On many, the dealers have put their phone numbers in the captions. “Need charas .... call me. Jai Shiv!” says one. Their reverence for Lord Shiva comes from His popular depiction smoking marijuana/cannabis in ‘chillum’.
Follow back, and they send you direct messages in your Insta inbox to offer ‘maal’ or ‘stuff’. They send photos of charas packed in neat bags and boxes, in large quantities too. Show more interest and it escalates to home delivery, and the preferred mode is government-run Speed Post. No private courier service.

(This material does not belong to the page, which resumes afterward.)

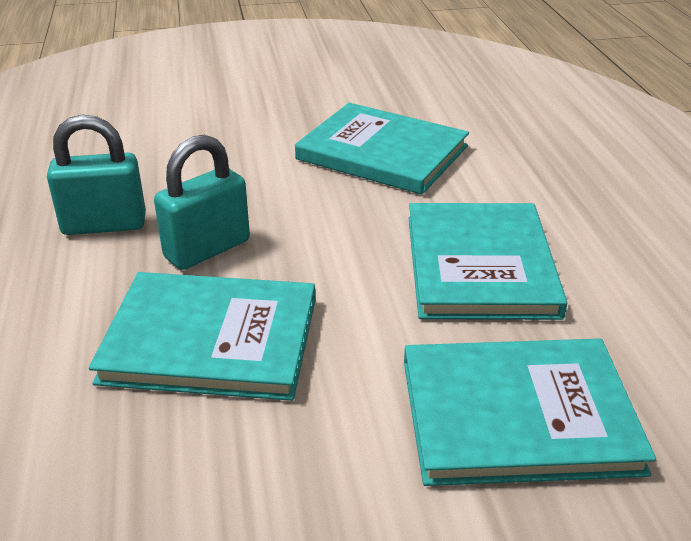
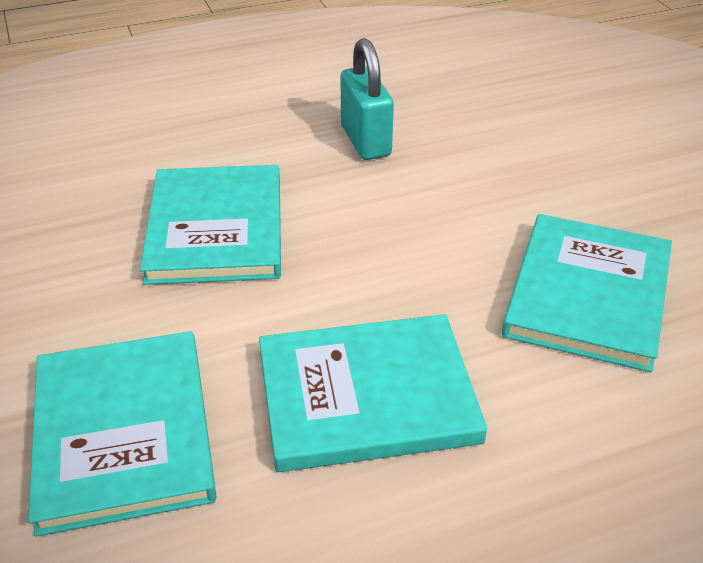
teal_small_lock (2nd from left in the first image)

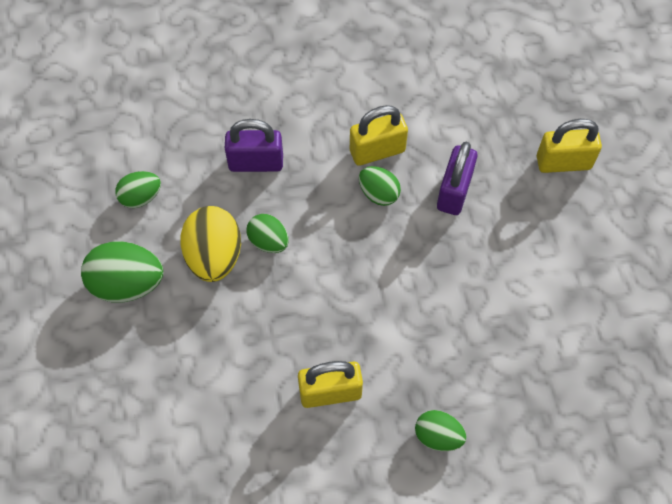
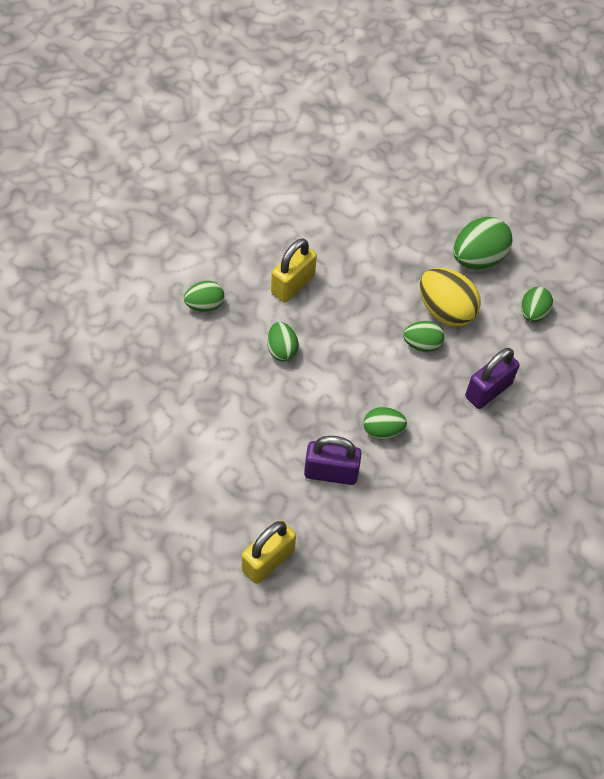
bright_yellow_small_lock (2nd from left in the first image); leaf-green_egg (2nd from left); royal_purple_small_lock (1st from left)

The user ‘boom5036’ even offered to send ‘stuff’ to Chandigarh and shared photos of receipts of Speed Post delivery to an address in Bengaluru. When this correspondent called the number provided in the message inbox, he rattled out rates: “Pure Malana Cream will cost Rs 4,000 a tola (10 gm). Otherwise, I have varieties starting at Rs 2,000.” He told this correspondent to collect it from a cafe in Old Manali if he was visiting. “Tell them ‘Amir’ sent you!” In similar chat, ‘boom_bawa’ offered charas too.
On a later call, ‘boom5036’ said ‘Amir’ is a ‘codeword’ and that his real name is Sahil. “I can deliver to Chandigarh, but that will cost Rs 500 per tola extra... We can send up to 1 kg (100 tola, roughly worth Rs 2 lakh) as the post department guys can pack that much in such a way that it won’t be detected.”
As for the money, he was sent via WhatsApp a bank account number of State Bank of India in the Pangi branch in Chamba district of the state, in the name of a woman.
This correspondent, to extract more information, refused to trust him and asked him if he had delivered it in the past: “We have been doing it for long.” Do they also use Facebook and other social media? “No, only Insta!” And can you handle the police too? “Don’t you worry. It’s not that complicated.”
Kullu SP Padam Chand said, “Look, charas is sold here and is sent outside too. That’s a fact. And we constantly work on curbing it. We did get some input about such manner of selling (via social media) some months ago, but nothing much came of it. Maybe these people are duping people. We are on it.”